Grid search is a technique used in machine learning for hyperparameter optimization. Hyperparameters are manually set variables that are not learned during training.

Grid search works by defining a set of possible values for each hyperparameter and training and evaluating the model for all possible combinations of hyperparameters in a grid-like search space.

Now let’s start the grid search hyper-parameter tuning by setting kernel as ‘rbf’ which is a non linear kernel.

In support vector machines (SVM), the hyperparameters C and gamma are crucial in determining the performance of the model.

C is the regularization parameter that controls the trade-off between achieving a low training error and a low testing error. A small value of C creates a wider margin hyperplane, allowing for more margin violations but reducing the risk of overfitting. On the other hand, a large value of C creates a narrower margin hyperplane, which reduces margin violations but increases the risk of overfitting.

Gamma, on the other hand, controls the shape of the decision boundary. It defines how far the influence of a single training example reaches, with low values indicating a far reach, and high values indicating a narrow reach. A low gamma value creates a broader curve, leading to a smooth decision boundary, while a high gamma value creates a more complex curve, leading to a decision boundary that is more closely tied to the individual data points.

from sklearn.model_selection import GridSearchCV param_grid = {'C': [0.1, 1, 10, 100], 'gamma': [1, 0.1, 0.01, 0.001], 'kernel': ['rbf']} grid = GridSearchCV(SVC(),param_grid,refit=True,verbose=4) grid.fit(X_train_scaled,y_train)

Now, to check the best hyperparameters obtained from grid search we can simply execute the below code.

grid.best_estimator_

It has given a whole set of optimized hyper-parameters which we can use to build the prediction model.

grid_predictions = grid.predict(X_test_scaled) cm = confusion_matrix(y_test, grid_predictions) sns.heatmap(cm, annot=True) print(classification_report(y_test,grid_predictions))

So, now it is evident that after grid search-based hyper-parameter tuning the performance of SVM further improved to 97% from 96% before while recall of malignant cases increased from 90% to 94% which is a significant improvement in this use case.
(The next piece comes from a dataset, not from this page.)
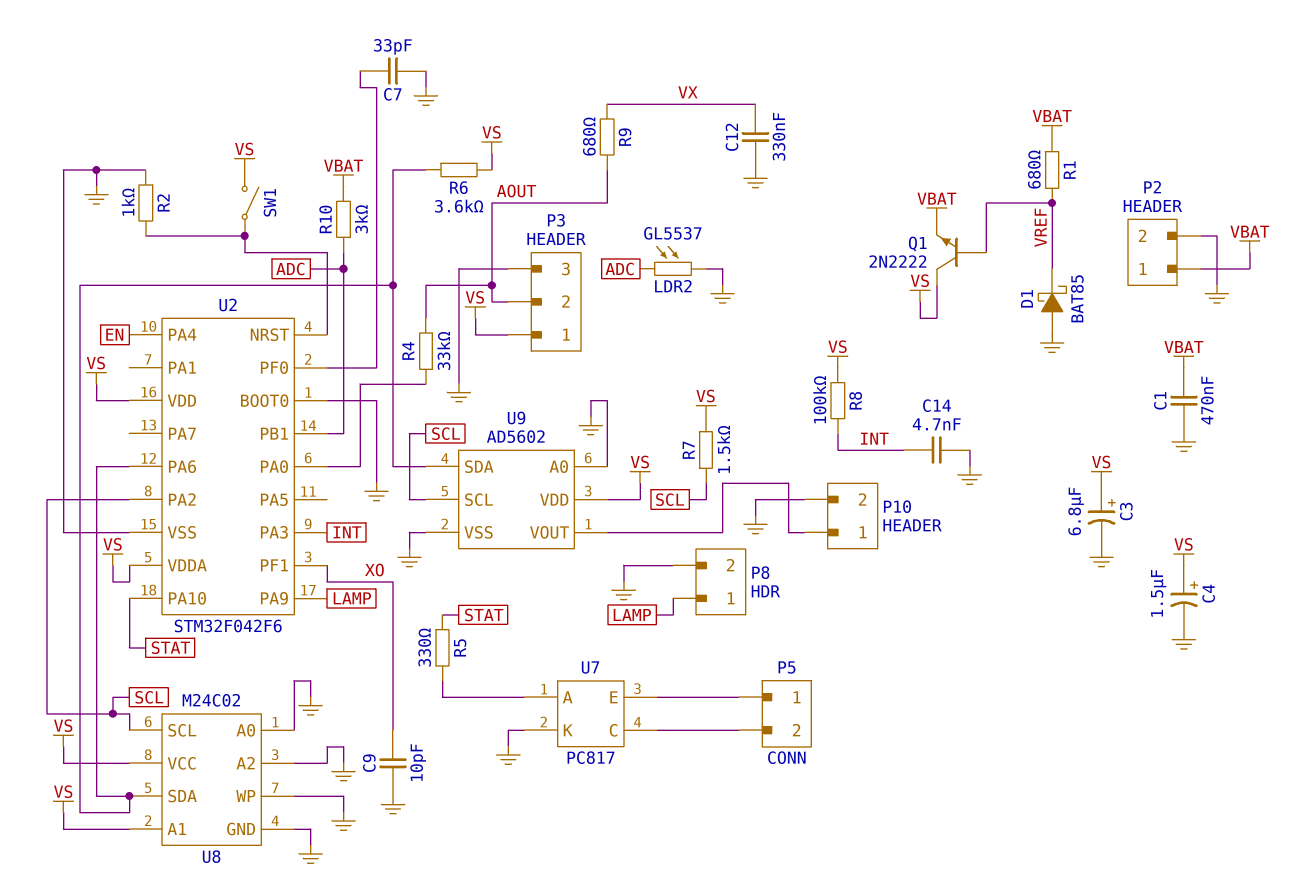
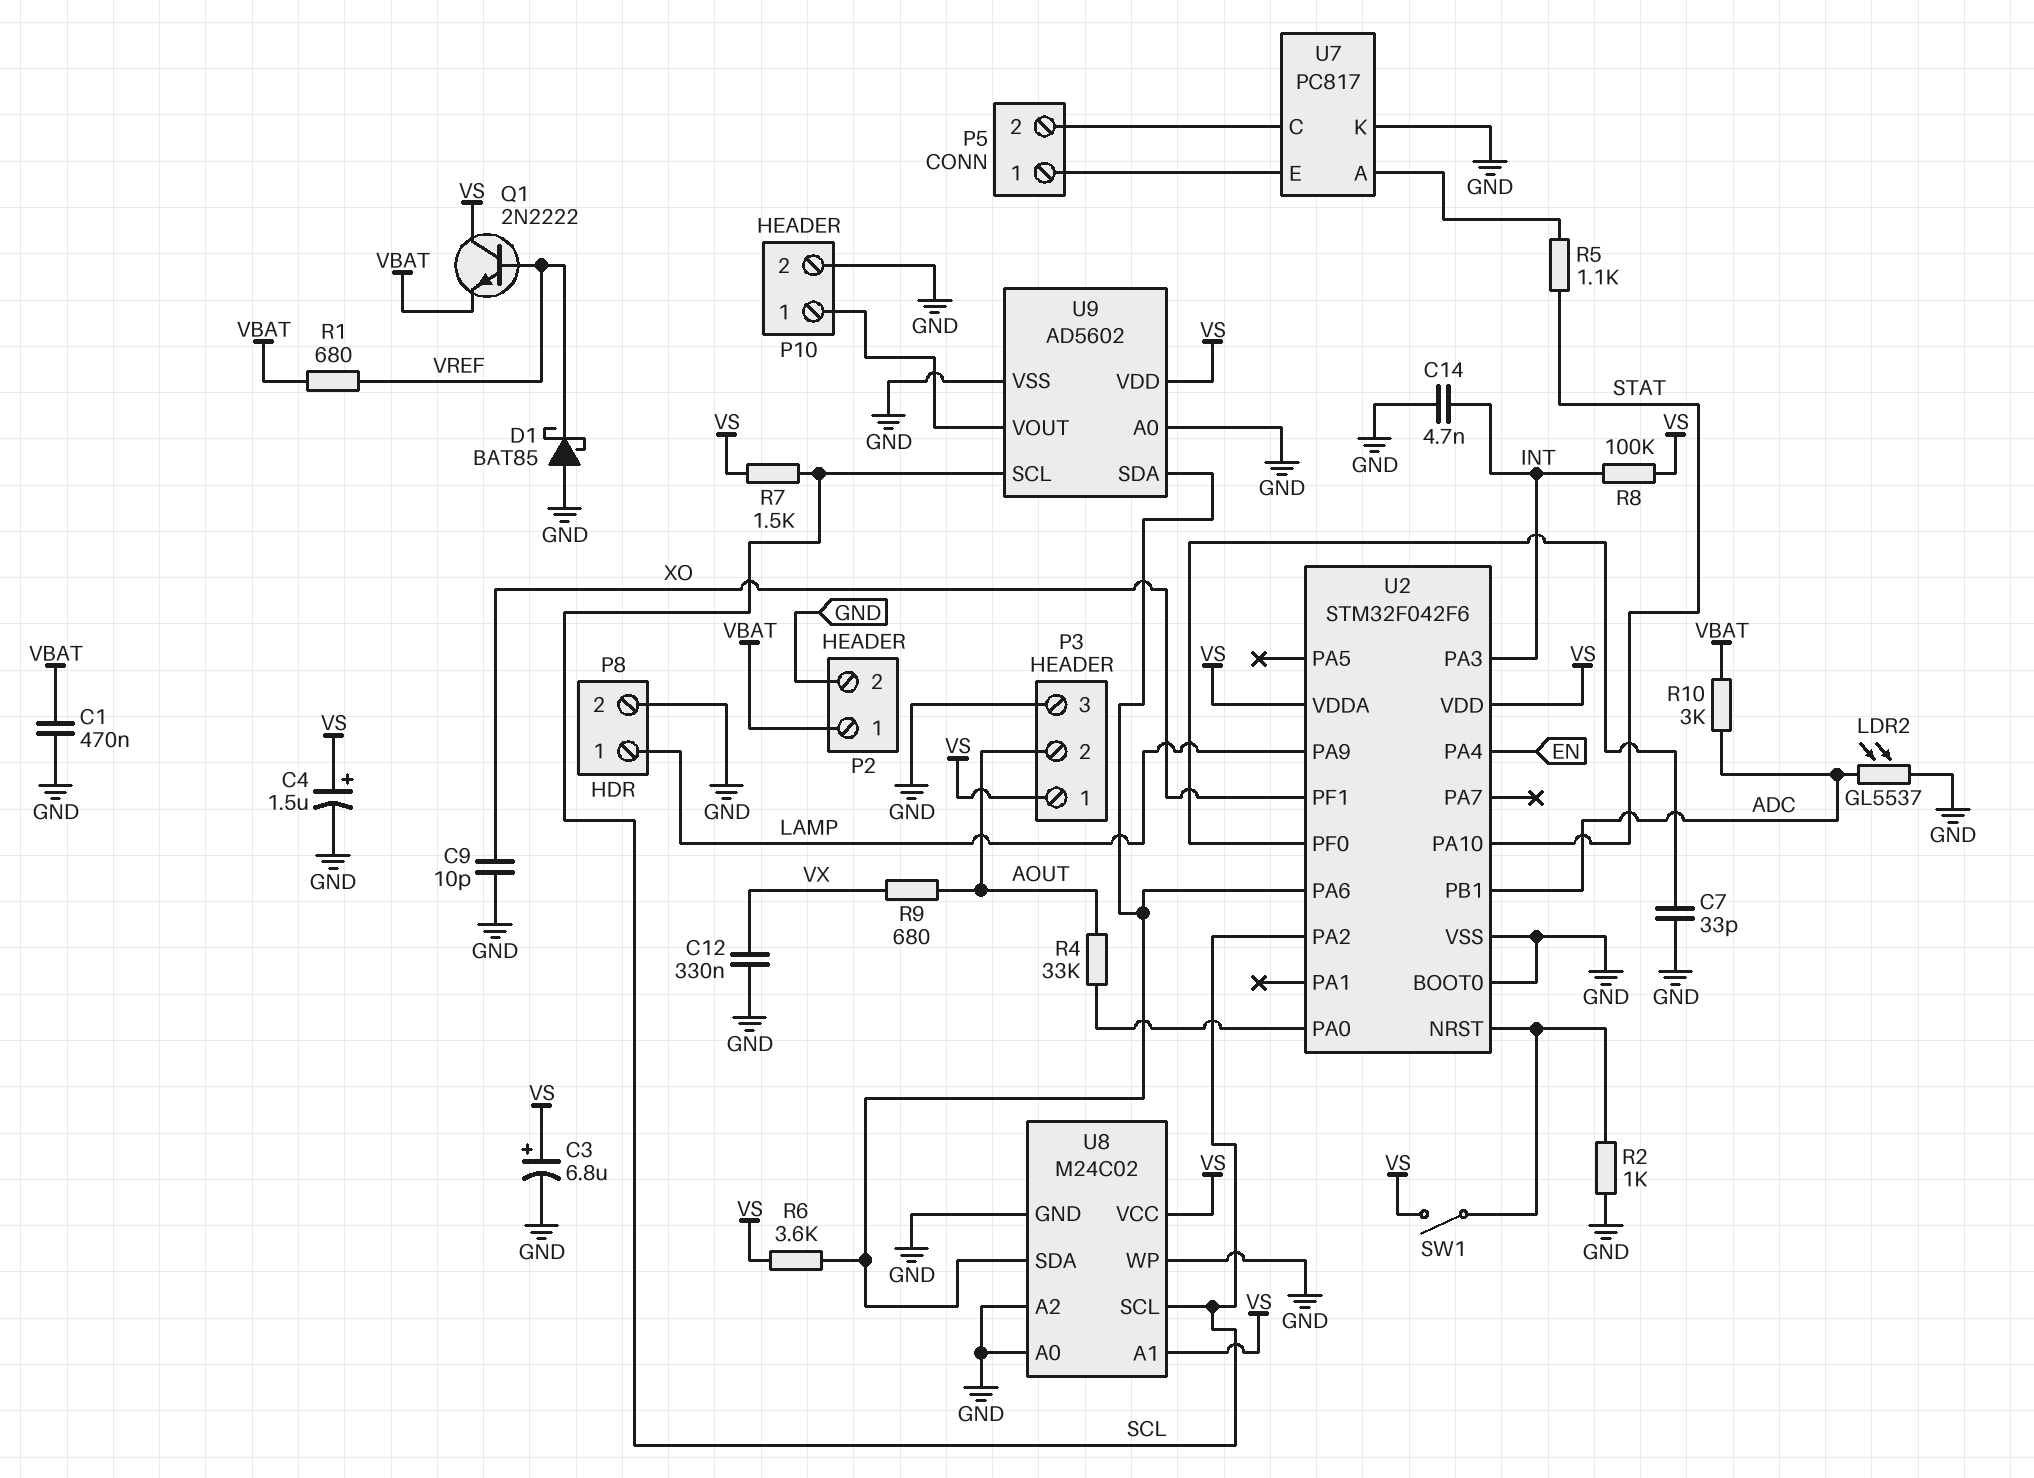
R5: 330 (STAT, U7/A) -> 1.1k (STAT, U7/A)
## Ethical Implications of Breast Cancer Prediction

Breast cancer prediction using machine learning has several potential ethical implications. One major concern is the potential for bias in the algorithms used for prediction. If the algorithm is not trained on diverse data that represents all populations, it may not be accurate or fair for all groups. This could lead to unequal access to healthcare and treatment, as well as exacerbate existing health disparities.

Another ethical concern is the privacy and security of patient data. Machine learning algorithms rely on large amounts of data, including personal health information, which could be at risk of being hacked or used for unintended purposes. Additionally, patients may feel uncomfortable with the idea of their data being used for research without their explicit consent.

There is also a risk of over-reliance on machine learning predictions, leading to misdiagnosis or delayed treatment. Physicians and patients must be aware of the limitations of the algorithms and ensure that they are used as a tool to aid in diagnosis and treatment, rather than a replacement for clinical judgement.

Overall, while breast cancer prediction using machine learning has the potential to improve early detection and treatment outcomes, it is important to address these ethical implications to ensure that the benefits are accessible and fair for all patients.

## Summary

In summary, we have attempted to predict breast cancer using a numerical dataset by applying a support vector machine (SVM) algorithm. To improve the performance of our model, we first normalized the data, which helped to standardize the range of values and improve the accuracy of the model.

We then performed hyperparameter tuning to find the optimal values of C and gamma. By gradually improving the performance of our model through these techniques, we were able to achieve better accuracy in predicting breast cancer. Overall, our findings suggest that SVM can be a useful tool for predicting breast cancer, and these techniques can help to optimize its performance.